Some studies deal with the effect of R&D cooperation on innovation performance depending on the different partner types. The studies show confusing results (Belderbos et al. 2004, Fritsch & Franke 2004). For instance Belderbos, Carree and Lokshin (2004) analyse that R&D collaboration with competitors has a positive effect on product innovation. In contrast, Aschhoff and Schmidt (2008) could not confirm this positive effect in their study, Nieto and Santamaria (2007) report a negative relationship and Kang et al. (2009) show an inverted-U shape relationship. Faems (2010: 16) observes that “firms can benefit from competitor collaboration in terms of new-to-themarket innovation performance only if they implement such external innovation activities with internal innovation efforts”. Garcia-Torres and Hollanders (2009) find that suppliers are the relevant sources of information for product innovation.
Importance of scientific transfer partners The advantage of a firm`s cooperation with scientific institutions is the access to the results of research that is cutting edge of contemporary knowledge and technology.
The majority of studies deal with university-firm linkages and conclude that this kind of collaboration positively influences firm´s innovation performance (Kang & Kang 2009).
For example, Belderbos et al. observe a positive impact of firm`s university cooperations and the growth of new-to-the-market sales (Belderbos et al. 2004). In the field of collaboration with research institutes, Robin and Schubert (2010) observe a positive effect of cooperation with public research on the intensity of product innovation (measured by the share of innovative sales) in France and Germany. Faems (2010) integrates the variable “explorative collaboration” in his examination, which takes the value of 1, if the respondents had collaborated with universities, consultants or other knowledge institutes. On the contrary, his result shows no impact of this variable on firm`s innovation performance.
cost leadership/quality leadership The strategy of any business establishment is a crucial setting, because it defines how the long-term objectives of a company should be reached. Cost and quality leadership are two basic strategies. Both strategies, irrespective of their focus on potential savings as to operations, raw materials and intermediate goods or the quality of the products can only be realized successfully through the development of innovations (Disselkamp 2005).
In addition to the different internal factors, the performance of an enterprise depends on general economic trends and political regulations. The literature underlines that the degree of competition within a market is an important determinant of the innovation activity (Zimmermann 2003) and that especially legal regulations are important impediments to innovation.
intensity of competition An important driver of firm innovation is the intensity of competition. On the one hand, companies, which are subject to a high competitive pressure and high speed of innovation, are forced to continuously improve processes and products. The same effects can occur when a threat of substitution by other goods exists. Also suppliers or customers with a high bargaining power can act as a driver of innovation.

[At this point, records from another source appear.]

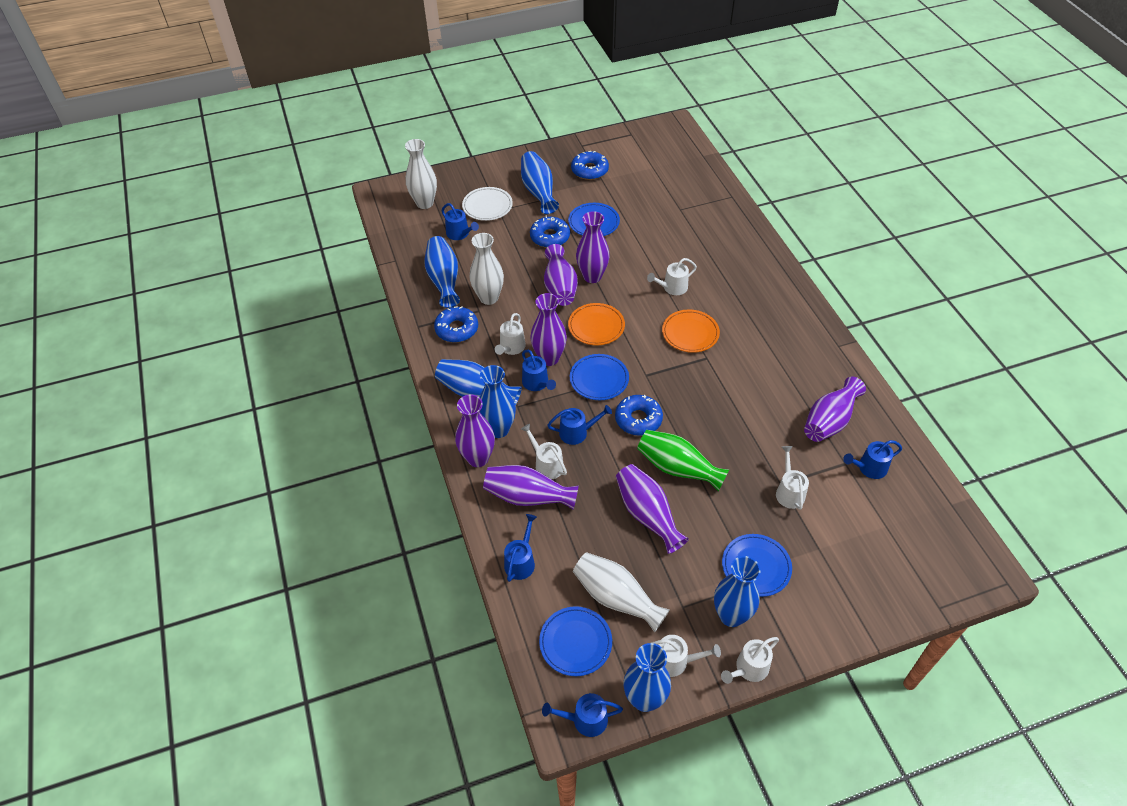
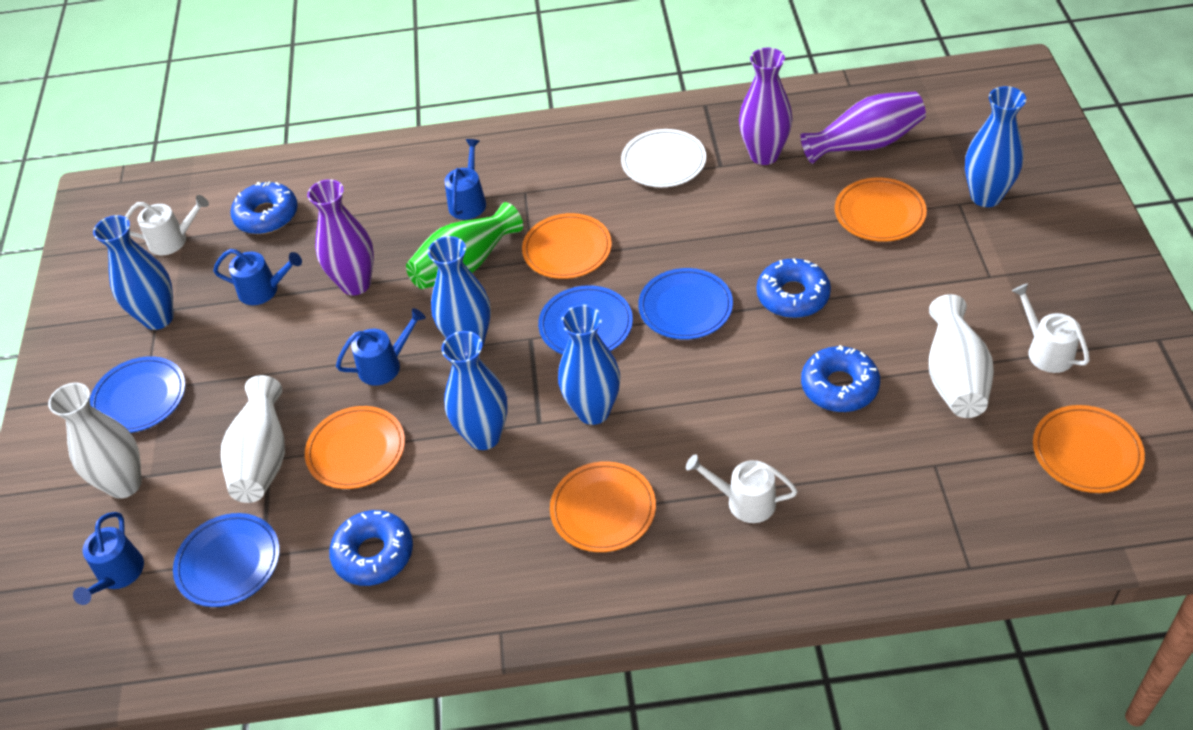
blue vase: 6 -> 5
blue watering can: 6 -> 4
orange plate: 2 -> 5
purple vase: 7 -> 3
white watering can: 6 -> 3

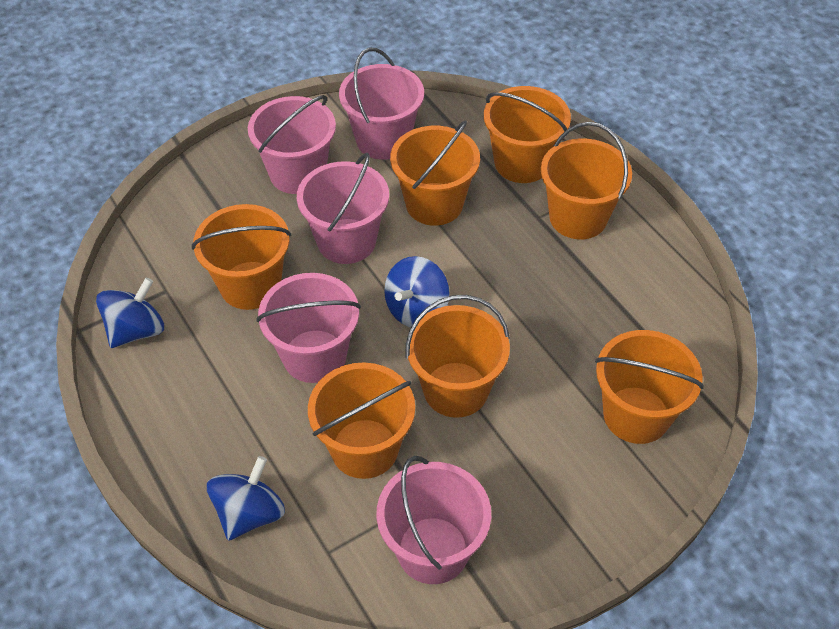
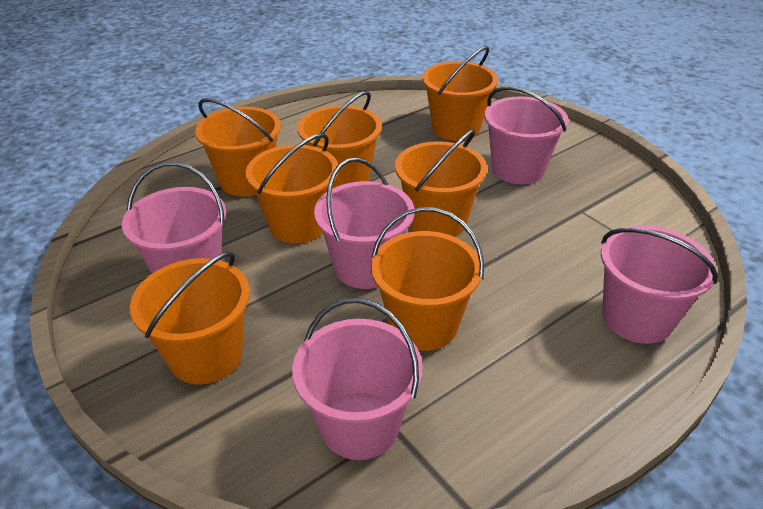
blue spinning top: 3 -> 0

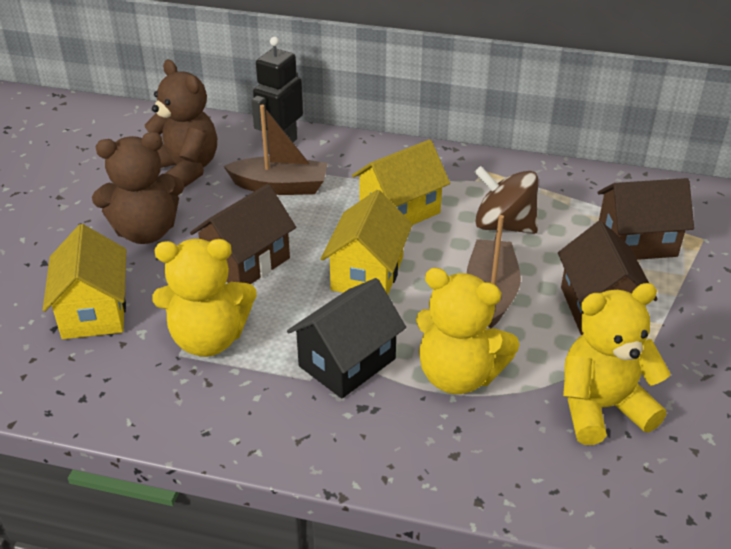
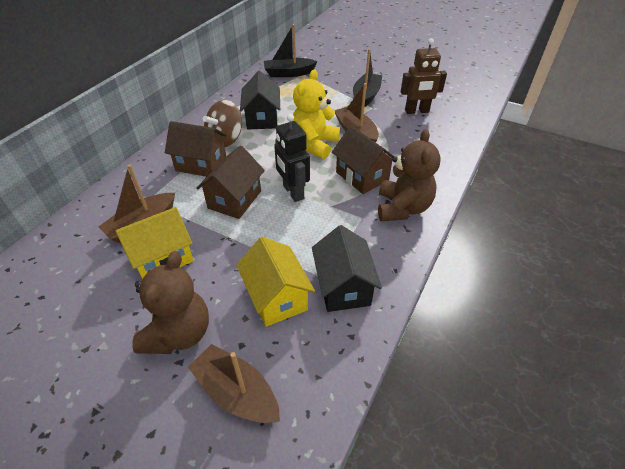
black boat: 0 -> 2
black house: 1 -> 2
brown boat: 2 -> 3
brown robot: 0 -> 1
yellow house: 3 -> 2
yellow teddy bear: 3 -> 1

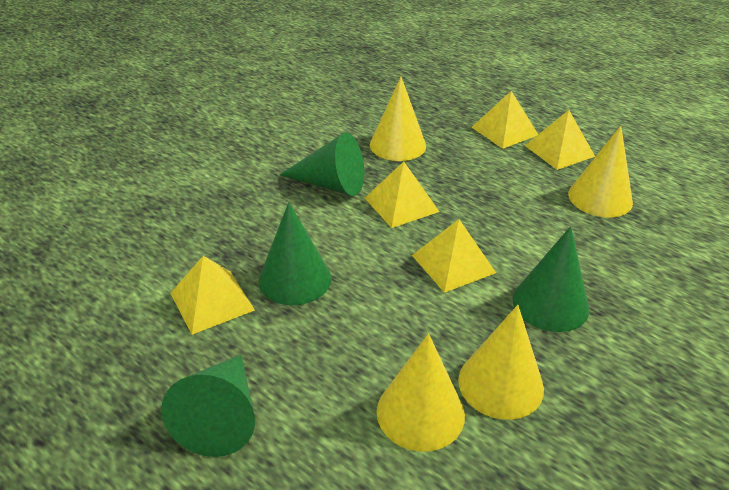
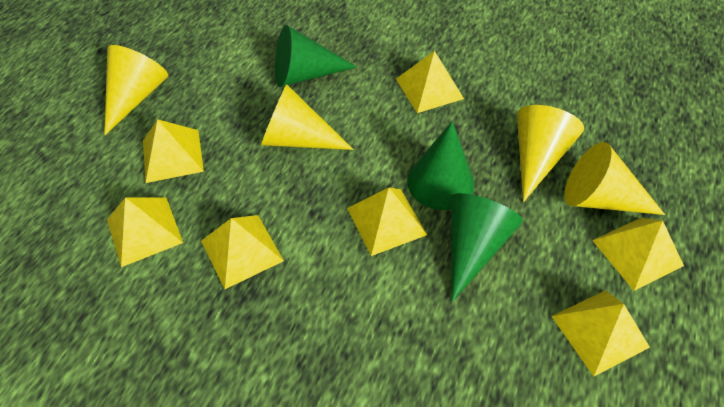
green cone: 4 -> 3
yellow pyramid: 5 -> 7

legal barriers Not only global markets, but also the increasing number of existing regulations and requirements confronts the enterprises with new challenges. So the development and launch of new products and processes is connected with a higher investment of time and money. Thus an enterprise facing strong regulations may decrease its innovation activities. However, the opposite effect could also be the case. If, for example, already existing products and processes of a firm have to be replaced because of new regulations, this results in more innovations.